Comparison of methods for building polygenic scores for diverse populations

Abstract

Polygenic scores (PGSs) are a promising tool for estimating individual-level genetic risk of disease based on the results of genome-wide association studies (GWASs). However, their promise has yet to be fully realized because most currently available PGSs were built with genetic data from predominantly European-ancestry populations, and PGS performance declines when scores are applied to target populations different from the populations from which they were derived. Thus, there is a great need to improve PGS performance in currently under-studied populations. In this work we leverage data from two large and diverse cohorts the Million Veterans Program (MVP) and All of Us (AoU), providing us the unique opportunity to compare methods for building PGSs for multi-ancestry populations across multiple traits. We build PGSs for five continuous traits and five binary traits using both multi-ancestry and single-ancestry approaches with popular Bayesian PGS methods and both MVP META GWAS results and population-specific GWAS results from the respective African, European, and Hispanic MVP populations. We evaluate these scores in three AoU populations genetically similar to the respective African, Admixed American, and European 1000 Genomes Project superpopulations. Using correlation-based tests, we make formal comparisons of the PGS performance across the multiple AoU populations. We conclude that approaches that combine GWAS data from multiple populations produce PGSs that perform better than approaches that utilize smaller single-population GWAS results matched to the target population, and specifically that multi-ancestry scores built with PRS-CSx outperform the other approaches in the three AoU populations.

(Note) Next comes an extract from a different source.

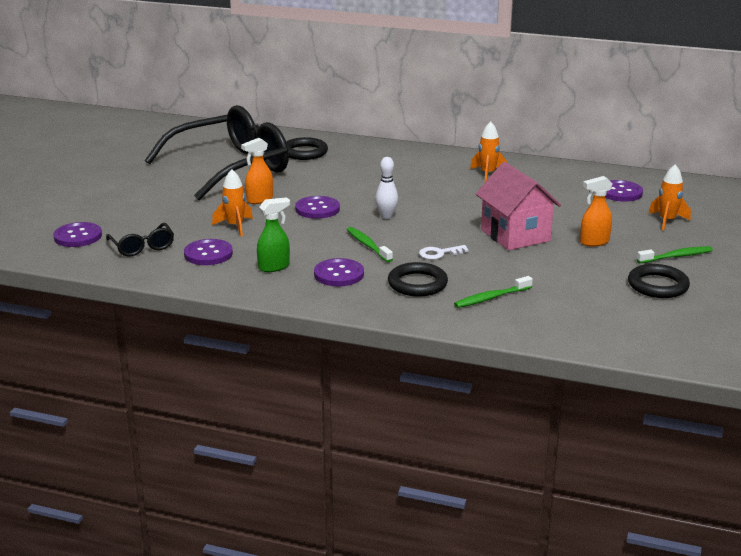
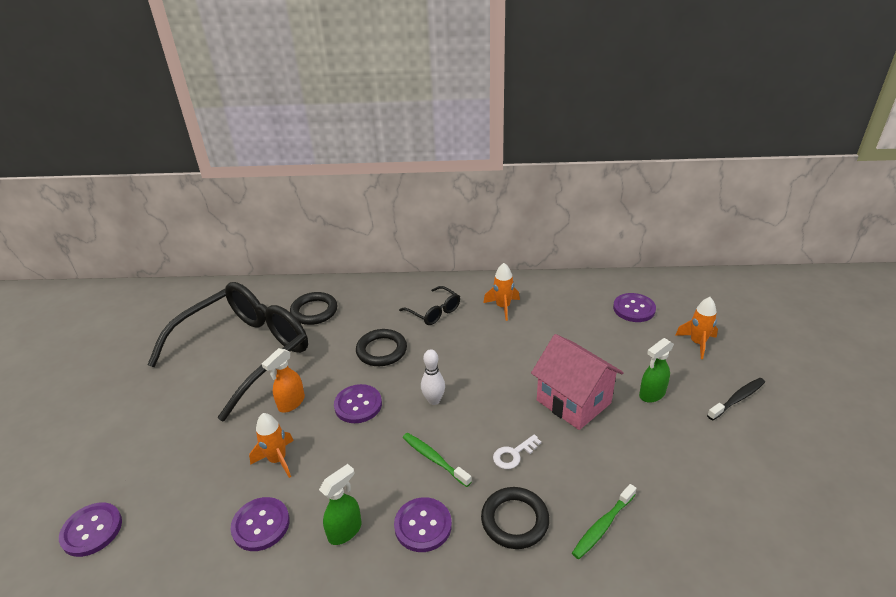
camera: 15 degrees left, 10 degrees up
(142, 247) = (177, 531): black glasses -> black glasses (434, 312)
(594, 242) = (652, 394): orange spray bottle -> green spray bottle
(657, 285) = (749, 454): black ring -> black ring (381, 350)
(676, 256) = (737, 399): green toothbrush -> black toothbrush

Keywords: diverse populations; polygenic scores; underrepresented populations.

Figure 1

Schematic of PGS development For each trait, we developed multi-ancestry scores and ancestry-specific scores. We built multi-ancestry scores with (1) the multi-GWAS method PRS-CSx and ancestry-specific GWAS results and matched LD reference panels and (2) the single-GWAS methods LDpred2 and PRS-CS with combined multi-ancestry META GWAS results and each of the three LD reference panels matching the populations within the META GWAS results. Among traits for which ASN GWAS HARE results were available, ASN GWAS results were also included in the PRS-CSx score generation (and were included in the MVP META GWAS). We built the ancestry-specific scores using the single-GWAS methods LDpred2 and PRS-CS with ancestry-specific GWASs and matched LD reference panels. We then computed all 13 scores in 3 populations in the AoU cohort similar to the HGDP-1KG African reference panel (afr), HGDP-1KG admixed American reference panel (amr), and HGDP-1KG European reference panel (eur).

Figure 2

Comparison of PGS methods for continuous traits Scores were evaluated in AoU 1KG genetic-similarity groups, using R2 adjusting for first 20 population-specific PCs, age and sex. Error bars reflect 95% confidence intervals. (A) Comparison of PRS-CSx PGSs and single-ancestry PGSs, where pink bars represent performance of PRS-CSx PGSs and purple, red, and light blue bars represent performance of single-ancestry PGSs, derived using African, Hispanic, and European GWASs, respectively. Solid bars indicate PGSs built with PRS-CS and dashed bars indicate PGSs built with LDpred2. (B) Comparison of META PGSs and single-ancestry PGSs by trait and 1KG similarity group where the navy bars are the average of the META PGSs across LD panels built with either PRS-CS (solid bar) or LDpred2 (dashed bar) and the single-ancestry PGSs are as described previously. (C) Comparison of PRS-CSx PGSs and META PGSs where pink bars represent performance of PRS-CSx PGSs and navy bars represent the average performance of the META PGSs across LD panels using either PRS-CS (solid bar) or LDpred2 (dashed bar).

Figure 3

Comparison of PGS methods for binary traits Scores for binary traits were evaluated in AoU 1KG genetic-similarity groups, using R2 transformed to the liability scale adjusted for the first 20 population-specific PCs, age and sex. Error bars reflect 95% confidence intervals. (A) Comparison of PRS-CSx PGSs and single-ancestry PGSs, where pink bars represent performance of PRS-CSx PGSs and purple, red, and light blue bars represent performance of single-ancestry PGSs, derived using African, Hispanic, and European GWASs, respectively. Solid bars indicate PGSs built with PRS-CS and dashed bars indicate PGSs built with LDpred2. (B) Comparison of META PGSs and single-ancestry PGSs by trait and 1KG similarity group where the navy bars are the average of the META PGSs across LD panels built with either PRS-CS (solid bar) or LDpred2 (dashed bar) and the single-ancestry PGSs are as described previously. (C) Comparison of PRS-CSx PGSs and META PGSs where pink bars represent performance of PRS-CSx PGSs and navy bars represent the average performance of the META PGSs across LD panels using either PRS-CS (solid bar) or LDpred2 (dashed bar).